No total, 22,4% das empresas brasileiras não realizam qualquer tipo de aporte nesse tipo de iniciativa. O número subiu quase três pontos percentuais em comparação a 2013. Além disso, segundo a entidade, 4,4% dos entrevistados sequer souberam responder a questão que tratava do tema. O contexto faz soar um sinal de alerta.
“A área de P&D não oferece benefícios a curto prazo para as organizações e muitas vezes acaba esquecida pelos empresários. É um fato preocupante, pois mostra que as companhias brasileiras não investem justamente na categoria mais indicada para driblar a crise econômica”, avalia Jeovani Salomão, presidente da Assespro Nacional.

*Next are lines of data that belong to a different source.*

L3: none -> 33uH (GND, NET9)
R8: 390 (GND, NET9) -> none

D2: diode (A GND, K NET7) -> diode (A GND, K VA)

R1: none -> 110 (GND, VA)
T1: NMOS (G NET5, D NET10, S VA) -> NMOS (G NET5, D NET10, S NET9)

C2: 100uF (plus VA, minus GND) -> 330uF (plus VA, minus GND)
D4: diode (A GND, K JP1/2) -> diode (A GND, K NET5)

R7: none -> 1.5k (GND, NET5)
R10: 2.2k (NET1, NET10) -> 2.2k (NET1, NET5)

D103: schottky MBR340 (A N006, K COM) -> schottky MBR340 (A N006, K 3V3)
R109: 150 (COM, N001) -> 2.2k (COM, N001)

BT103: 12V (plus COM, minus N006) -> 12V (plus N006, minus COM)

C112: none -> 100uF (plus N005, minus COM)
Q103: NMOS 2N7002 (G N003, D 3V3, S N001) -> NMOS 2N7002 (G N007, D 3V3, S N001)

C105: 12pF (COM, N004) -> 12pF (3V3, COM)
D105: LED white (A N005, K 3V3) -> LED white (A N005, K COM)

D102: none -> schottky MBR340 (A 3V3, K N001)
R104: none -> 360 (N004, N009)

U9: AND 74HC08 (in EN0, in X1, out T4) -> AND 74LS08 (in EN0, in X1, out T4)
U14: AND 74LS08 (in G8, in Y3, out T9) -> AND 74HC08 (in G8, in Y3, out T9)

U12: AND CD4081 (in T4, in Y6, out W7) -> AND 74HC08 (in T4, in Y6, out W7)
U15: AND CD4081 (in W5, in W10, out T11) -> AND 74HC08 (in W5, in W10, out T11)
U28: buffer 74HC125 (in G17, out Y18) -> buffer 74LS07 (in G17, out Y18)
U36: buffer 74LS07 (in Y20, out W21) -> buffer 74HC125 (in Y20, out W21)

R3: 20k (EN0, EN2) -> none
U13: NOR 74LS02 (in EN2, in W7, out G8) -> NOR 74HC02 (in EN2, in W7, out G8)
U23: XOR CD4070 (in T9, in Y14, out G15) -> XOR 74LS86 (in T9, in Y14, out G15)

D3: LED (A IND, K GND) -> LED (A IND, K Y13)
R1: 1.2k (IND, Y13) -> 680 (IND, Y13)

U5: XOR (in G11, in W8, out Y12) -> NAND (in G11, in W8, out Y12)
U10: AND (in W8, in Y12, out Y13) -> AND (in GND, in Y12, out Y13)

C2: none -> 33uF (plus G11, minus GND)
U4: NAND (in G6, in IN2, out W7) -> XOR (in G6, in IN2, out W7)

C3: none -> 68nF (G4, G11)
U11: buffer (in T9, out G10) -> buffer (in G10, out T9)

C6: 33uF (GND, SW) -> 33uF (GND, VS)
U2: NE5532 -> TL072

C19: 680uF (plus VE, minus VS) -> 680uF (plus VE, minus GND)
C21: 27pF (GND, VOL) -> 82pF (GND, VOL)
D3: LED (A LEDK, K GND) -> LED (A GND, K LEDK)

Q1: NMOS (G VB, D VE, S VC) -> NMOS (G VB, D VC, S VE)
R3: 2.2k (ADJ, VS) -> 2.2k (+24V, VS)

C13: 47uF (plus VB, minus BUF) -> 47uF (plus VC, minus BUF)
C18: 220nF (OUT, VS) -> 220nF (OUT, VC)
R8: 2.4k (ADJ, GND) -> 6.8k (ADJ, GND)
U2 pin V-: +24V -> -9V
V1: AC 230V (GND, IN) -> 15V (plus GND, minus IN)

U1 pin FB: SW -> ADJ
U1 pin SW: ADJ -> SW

Este segmento orientado à inovação é considerado essencial por permitir aos profissionais e corporações um maior conhecimento no desenvolvimento de novas aplicações, como produtos ou processos aprimorados. Em um cenário de instabilidade econômica, são novidades lançadas ao mercado que podem gerar as melhores oportunidades para novos negócios.
Das empresas nacionais que realizam algum tipo de investimento em P&D, 12,9% destinam entre 4 e 8% do faturamento para a área – o maior índice do Censo. Outro destaque é o aumento das empresas que investem mais de 15% das receitas para produzir conhecimento. Agora, são 9,7% dos entrevistados, dois pontos percentuais acima, em relação à 2013.
O Censo 2014 da Assespro mapeia o setor de TI na América Latina. Nesta edição, 814 empresas de 19 países participaram do estudo, gerando uma base de dados com pouco mais de 80 mil respostas. As companhias brasileiras correspondem a 53% do total.